BRATTLEBORO — Author and performer Kali Quinn returns to southeastern Vermont to perform her double-billed solo performances, now a single work.
Quinn has blended two of her one-act plays into a unified, one-woman drama she says is a work of creative compassion.
On Sept. 25 and 27 at 7 p.m., and on Sept. 28, at 2 p.m., at the New England Youth Theatre (NEYT) in Brattleboro, Quinn unveils the world premiere of her two-act “Overture to a Thursday Morning.”
According to Quinn, the work “looks at the grief and gifts of family secrets and helps audiences to celebrate intergenerational ways to better take care of one another through the aging process.”
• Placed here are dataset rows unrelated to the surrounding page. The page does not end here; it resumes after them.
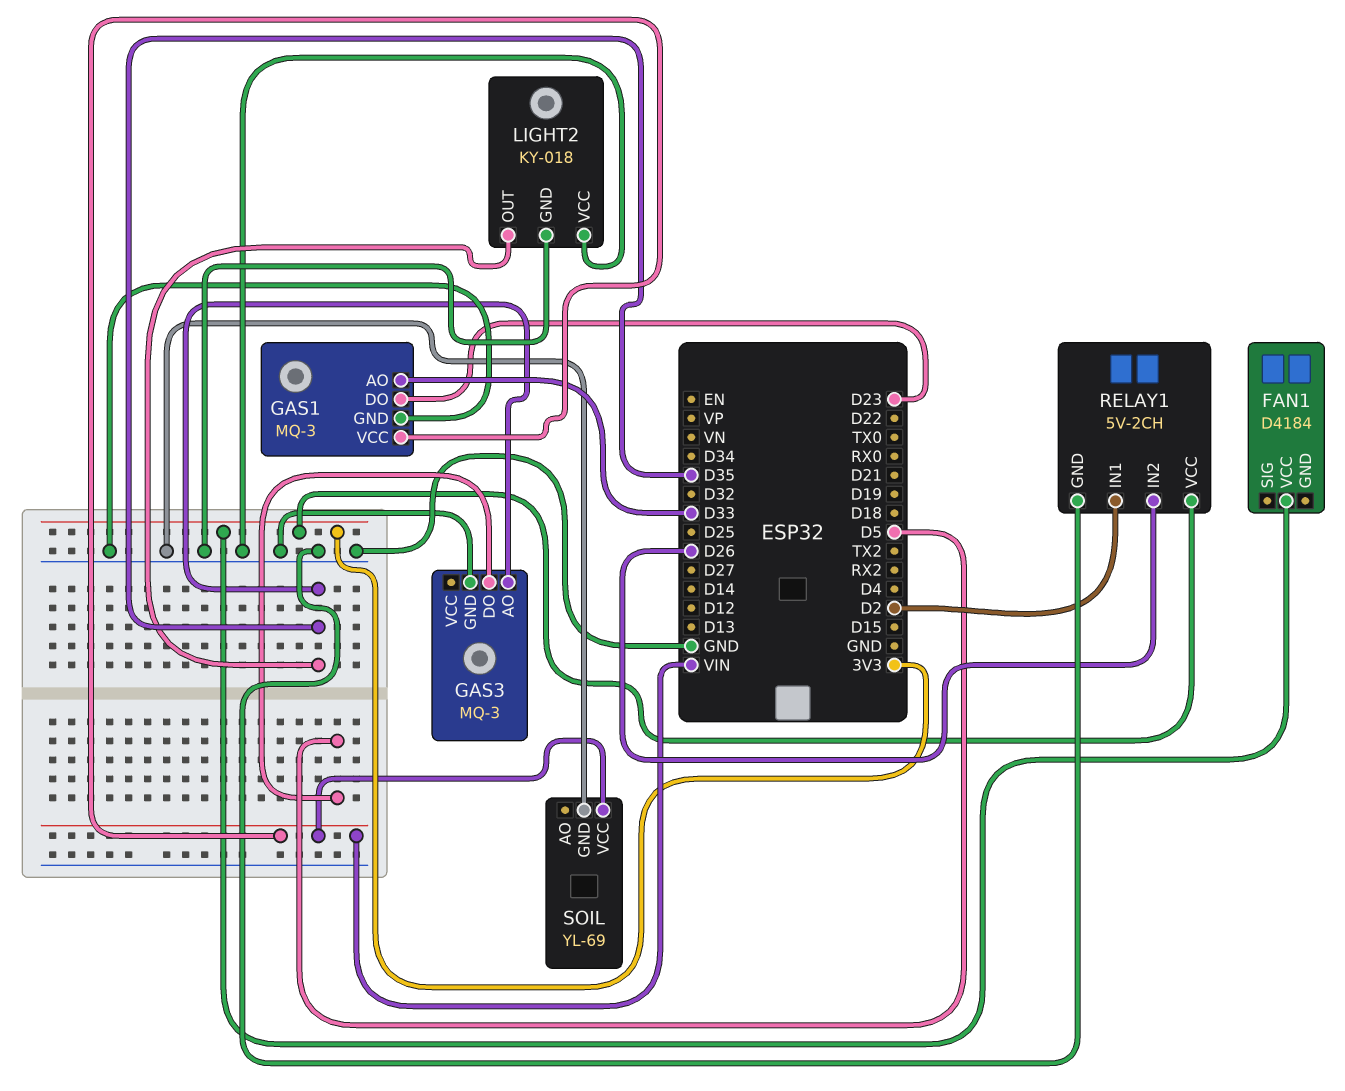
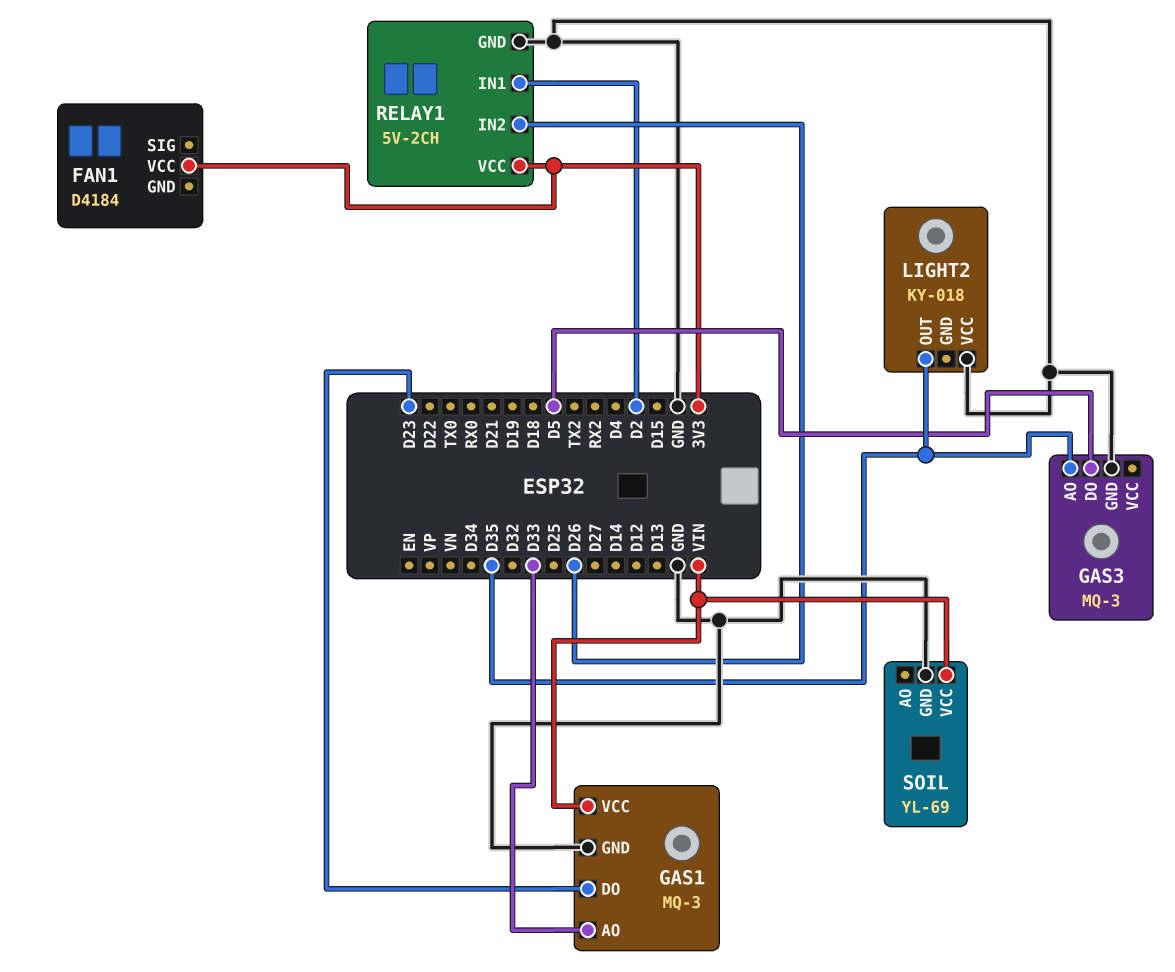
LIGHT2 pin GND: GND -> none

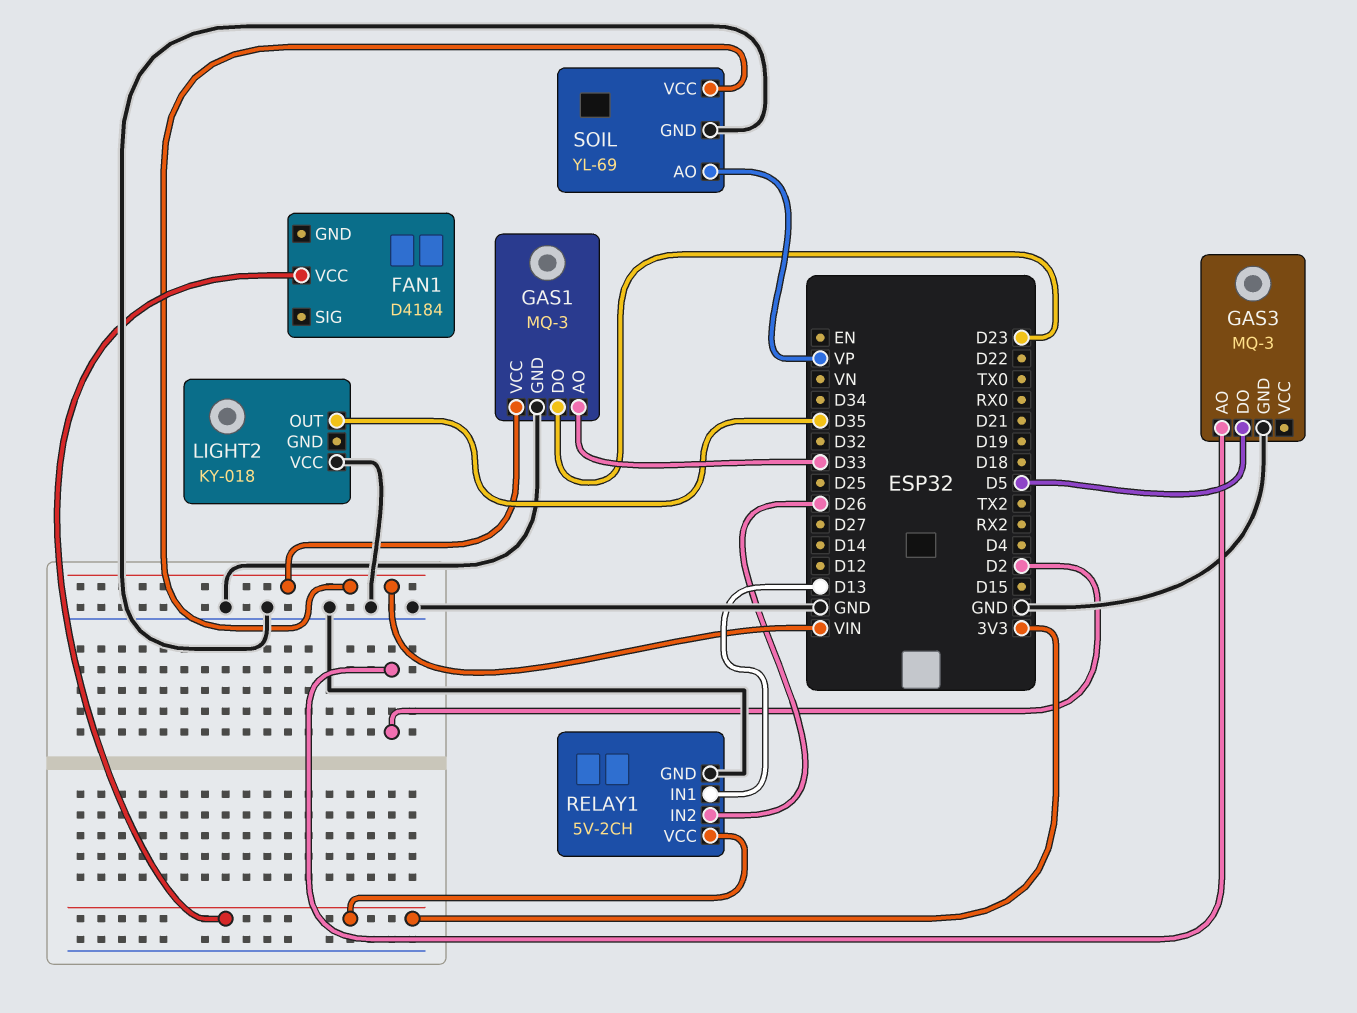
GAS3 pin AO: D35 -> D2
RELAY1 pin IN1: D2 -> D13
SOIL pin AO: none -> VP

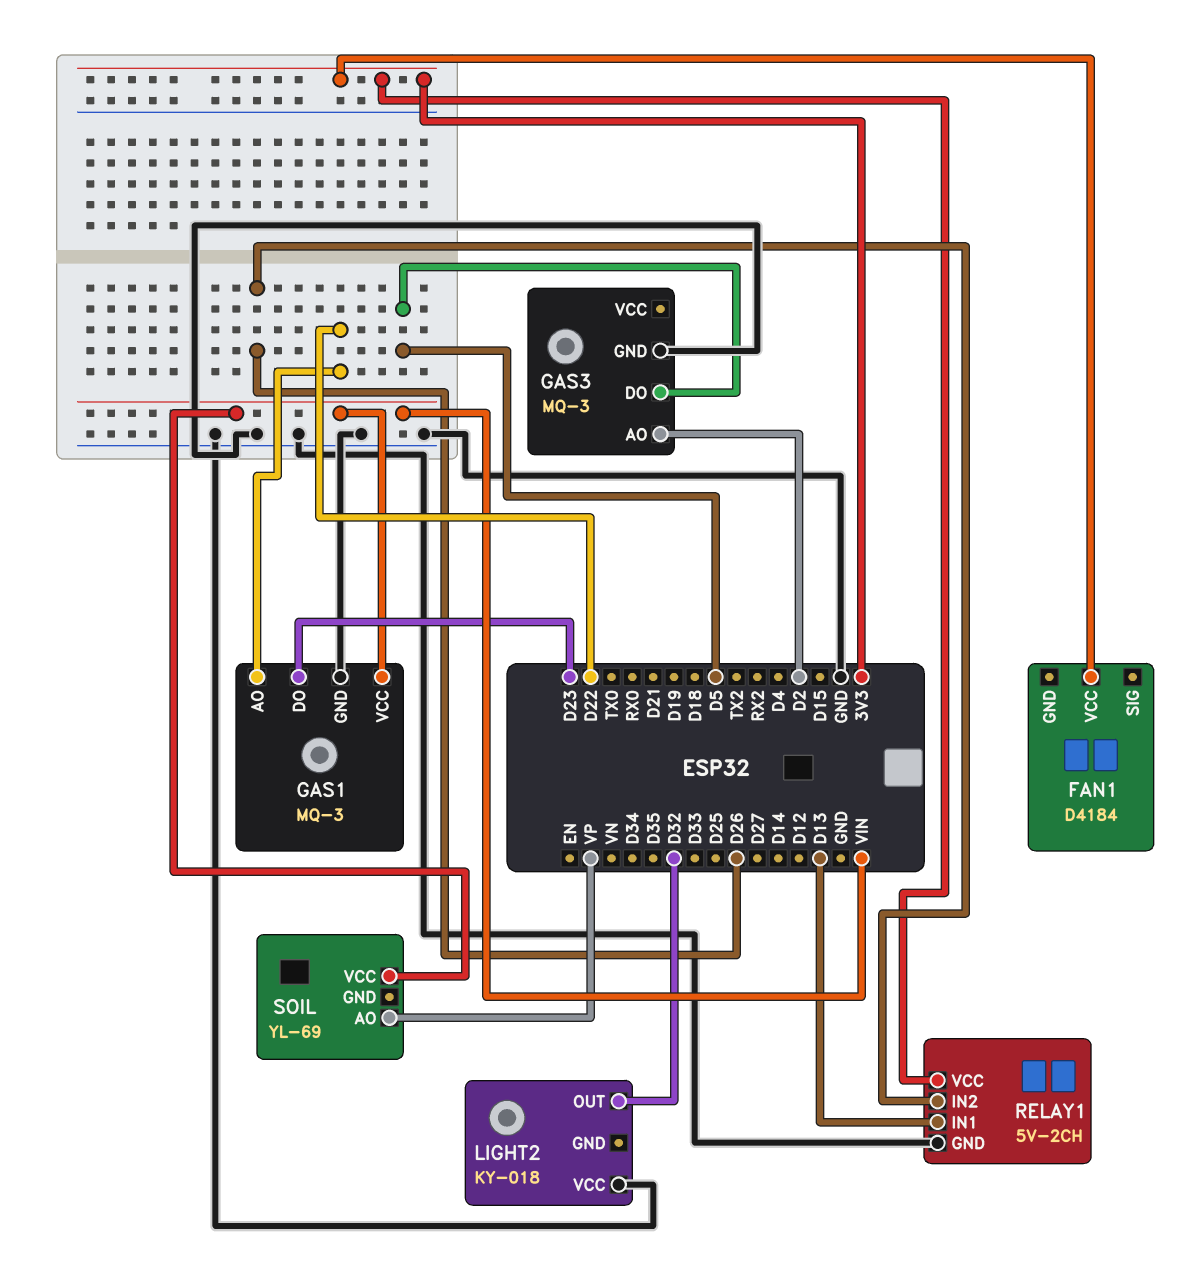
GAS1 pin AO: D33 -> D22
LIGHT2 pin OUT: D35 -> D32
SOIL pin GND: GND -> none

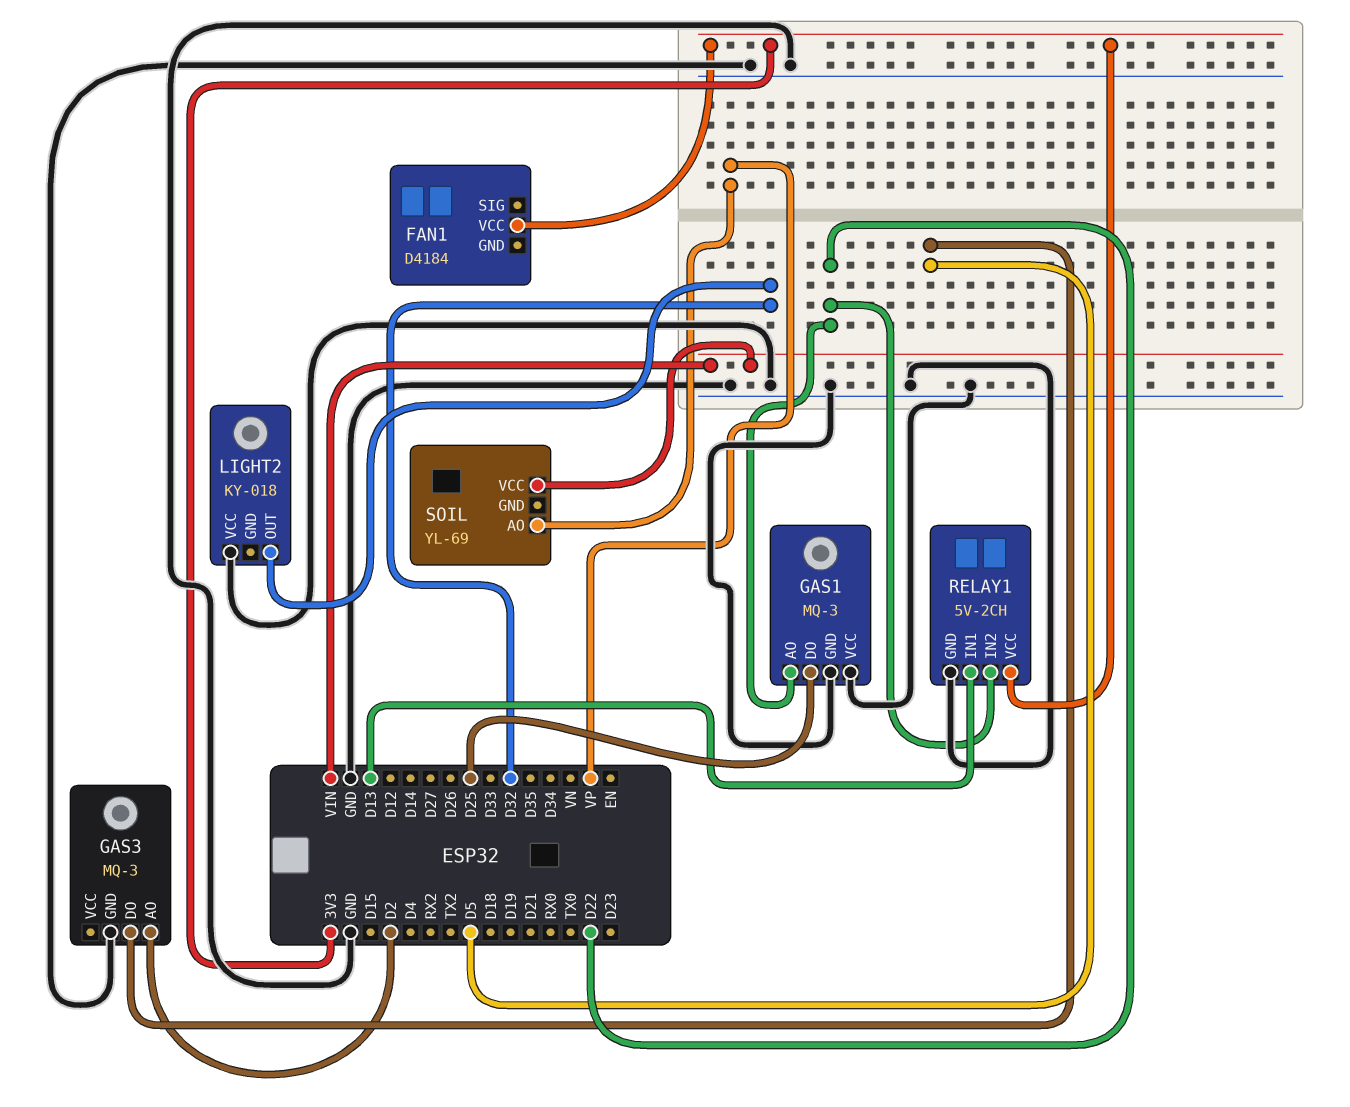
GAS1 pin DO: D23 -> D25
GAS1 pin VCC: VIN -> GND
RELAY1 pin IN2: D26 -> D22

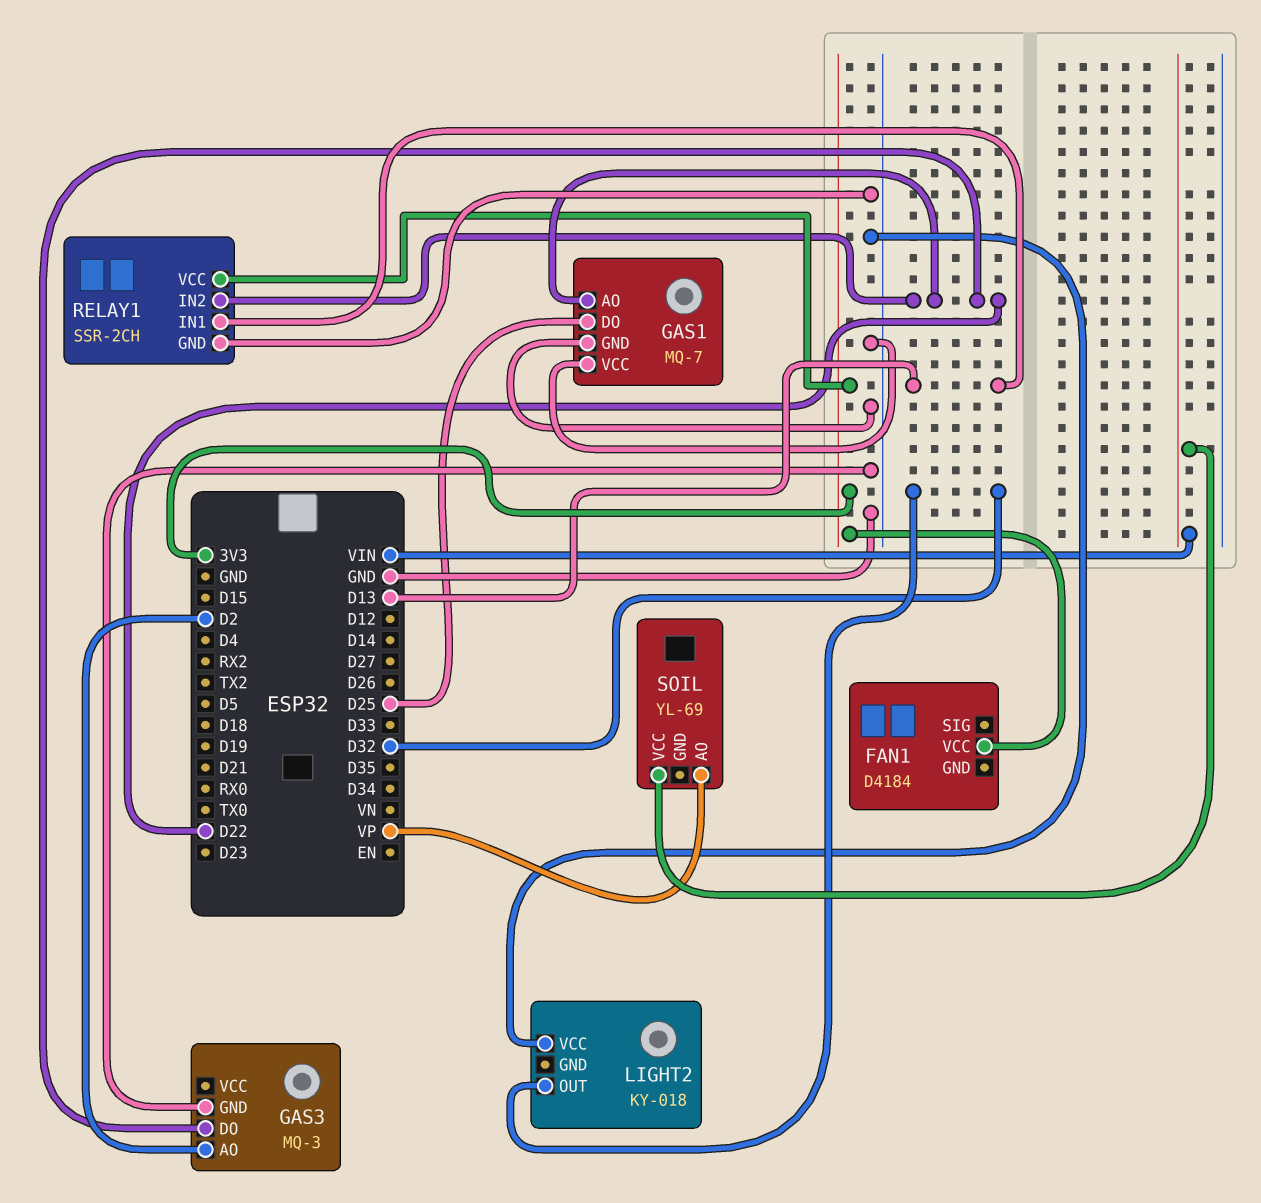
GAS1: MQ-3 -> MQ-7
GAS3 pin DO: D5 -> D22
RELAY1: 5V-2CH -> SSR-2CH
Quinn teaches movement, physical play, and creating solo performance at Brown University. She has been trained as a physical ensemble-based theater practitioner and has worked with people of ages and professions, from circus artists to healthcare professionals.
Written and performed by Quinn, “Overture to a Thursday Morning” explores the relationship of a grandmother, mother, and daughter, beginning in a 1950s home and ending in a contemporary nursing care facility.
As she weaves a tapestry of music, physical play, and imagery into a virtuosic piece of theater, she takes audiences on a musical journey that tells a tale of three generations of women in a troubled family.
“The play concerns issues around aging, grief, and dying, and the complexities of caring among family relations,” says Quinn.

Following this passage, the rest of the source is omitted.